À l’heure actuelle, de nombreuses personnes handicapées en Suisse ne sont toujours pas vraiment libres de choisir leur lieu de résidence et leur type de logement, en particulier les personnes handicapées ayant des besoins d’assistance élevés. Par conséquent, toutes les conditions-cadres qui permettent l’autodétermination et la participation égale à la vie de la société doivent être améliorées à l’avenir. Par exemple, il faut davantage de services d’assistance communautaires pour les personnes handicapées ; un accès plus facile à la contribution d’assistance (de l’assurance-invalidité) et une contribution d’assistance correspondant aux besoins avérés ; le financement des moyens auxiliaires qui ne soient pas basés sur un catalogue restrictif des instruments médicaux mais qui soient adaptés aux besoins de l’individu ; la préservation de la liberté d’établissement des personnes handicapées vivant dans une institution ; la construction cohérente et généralisée de logements abordables, sans obstacles ou pouvant au moins être adaptés au type de handicap et aux besoins individuels des personnes handicapées. En outre, la Confédération et les cantons doivent veiller, dans leurs domaines de compétence respectifs, à ce que les coûts de location des logements accessibles à tous soient abordables pour toutes les personnes handicapées.

Références

Billod, M. & Gazareth, P. (2015). Égalité pour les personnes handicapées : handicap et logement. Neuchâtel : Office fédéral de la statistique.

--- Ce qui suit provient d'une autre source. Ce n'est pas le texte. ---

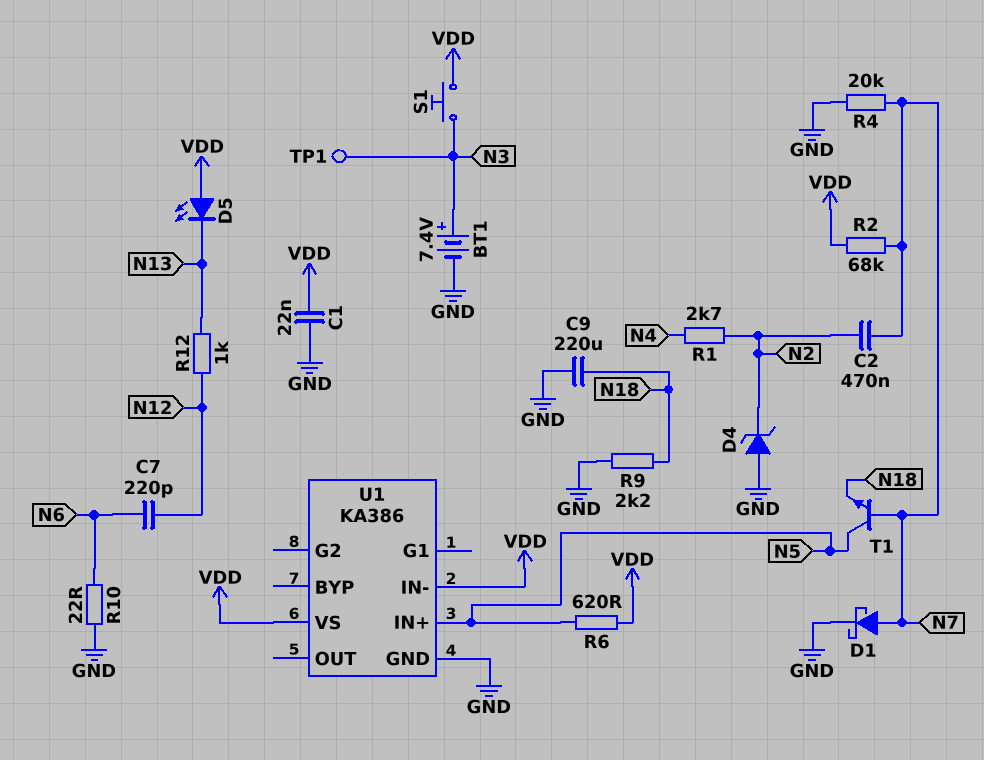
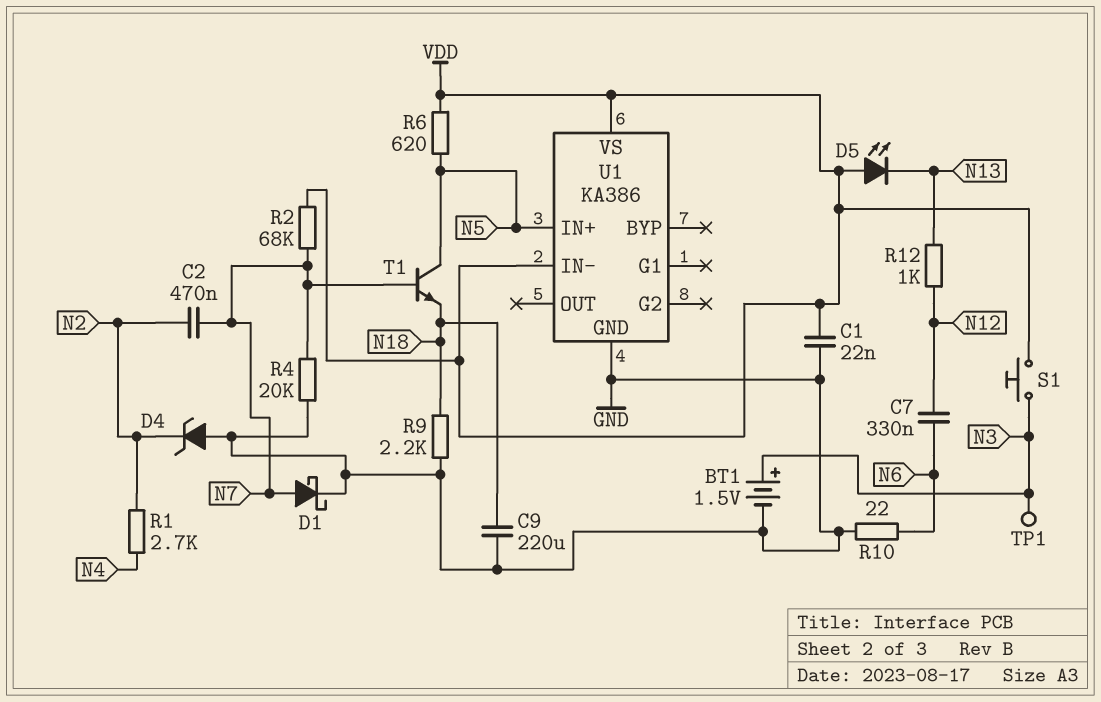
BT1: 7.4V (plus N3, minus GND) -> 1.5V (plus N3, minus GND)
C7: 220pF (N6, N12) -> 330nF (N6, N12)

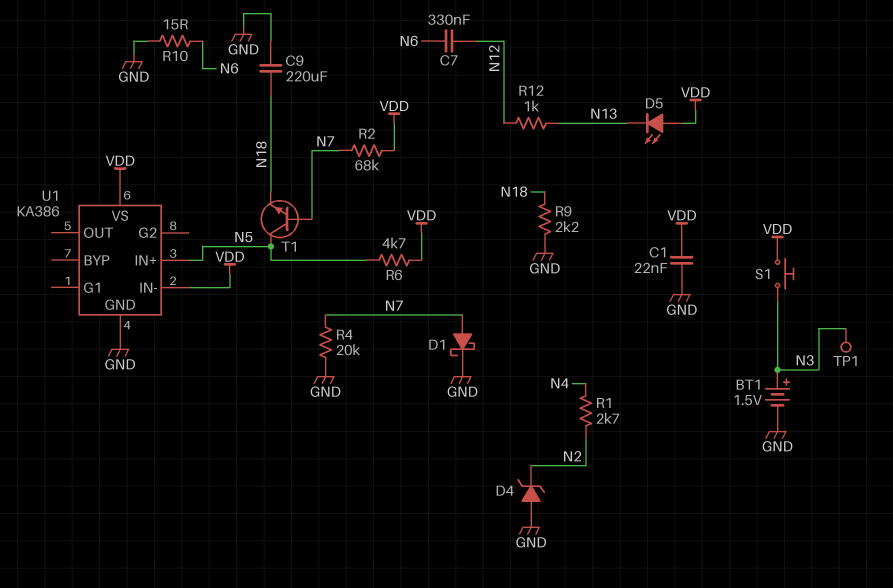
C2: 470nF (N2, N7) -> none
R6: 620 (N5, VDD) -> 4.7k (N5, VDD)
R10: 22 (GND, N6) -> 15 (GND, N6)

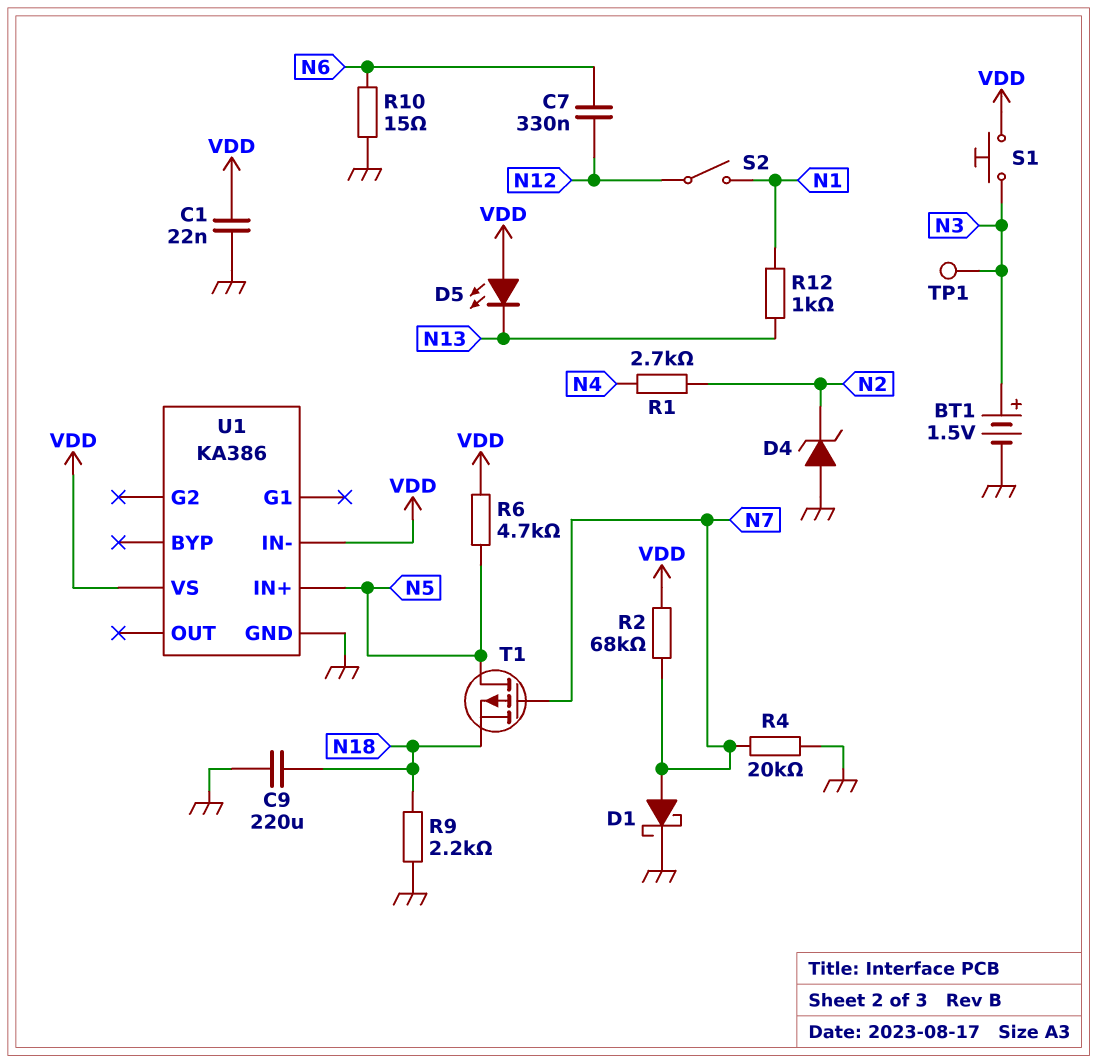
R12: 1k (N12, N13) -> 1k (N1, N13)
S2: none -> switch (N1, N12)
T1: NPN (B N7, C N5, E N18) -> PMOS (G N7, D N5, S N18)

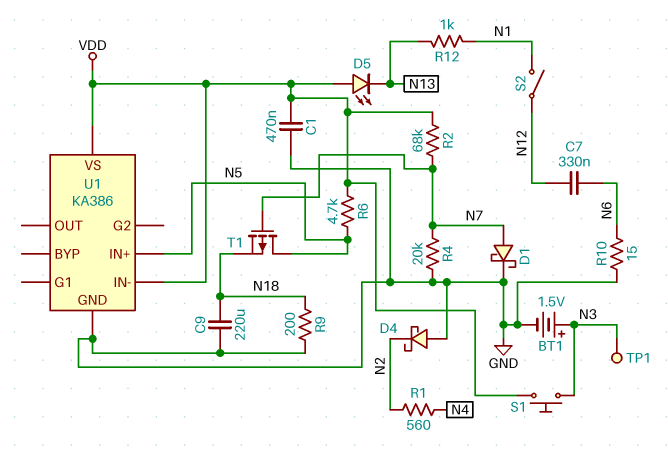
C1: 22nF (GND, VDD) -> 470nF (GND, VDD)
D4: zener (A GND, K N2) -> schottky (A GND, K N2)
R1: 2.7k (N2, N4) -> 560 (N2, N4)
R9: 2.2k (GND, N18) -> 200 (GND, N18)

Fritschi, T., von Bergen, M., Müller, F., Bucher, N., Ostrowski, G., Kraus, S. & Luchsinger, L. (2019). Bestandesaufnahme des Wohnangebots für Menschen mit Behinderungen (BSV Forschungsbericht Nr. 7/19). Bern : Bundesamt für Sozialversicherungen.

Pro Infirmis & Institut Architektur der Fachhochschule Nordwestschweiz (Hrsg.) (2017). Zukunftsweisend umbauen : Hindernisfrei wohnen. Basel : Christoph Merian Verlag.